Somewhere in the desert, a tire named Robert suddenly comes to life. After standing upright, he discovers he has psychokinesis and tests his newfound powers by making animals and inanimate objects explode. Robert spots a woman drive by and attempts to use his powers on her, but he only succeeds in making her car stall before he is run over by a truck. The woman manages to start her car and drive off while Robert kills the truck driver that ran him over.

Robert locates the woman at a nearby motel and enters the room next to hers. He kills the motel's maid after she throws him out of the room.
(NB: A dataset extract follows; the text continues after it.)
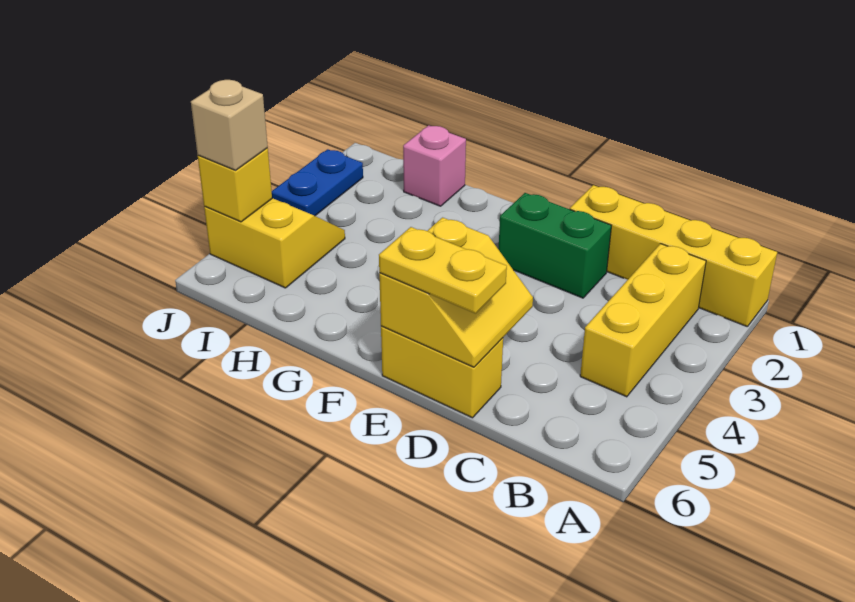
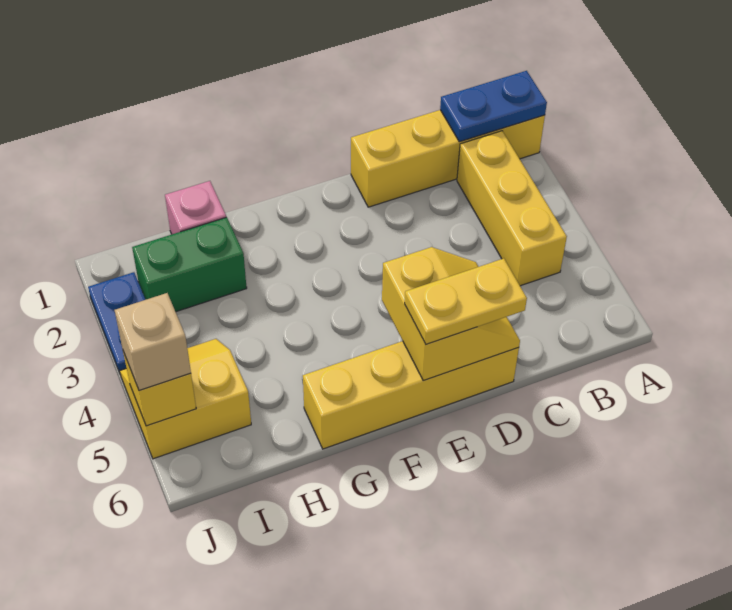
none -> blue plate A1:B1 level 2
green brick D2:E2 level 1 -> green brick H2:I2 level 1
yellow brick D6:E6 level 1 -> yellow brick D6:G6 level 1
Sheriff Chad arrives at the scene to investigate the string of murders. Meanwhile, the in-film audience, having starved for two days, are given a turkey by the accountant, but they begin to suffer intense abdominal pain. While questioning the motel owner, Chad suddenly stops upon hearing an alarm go off, indicating that the audience have started to succumb to the poison-laced turkey. He urges the other characters to go home, telling them the film is over as the audience is dead, but the accountant informs him that an audience member who uses a wheelchair had not eaten turkey. As an embarrassed Chad resumes his investigation, he witnesses Robert kill the motel owner and leads the cops on a "tire hunt". The accountant attempts to poison the wheelchair-using audience member, but he becomes hungry and eats the poisoned food and dies.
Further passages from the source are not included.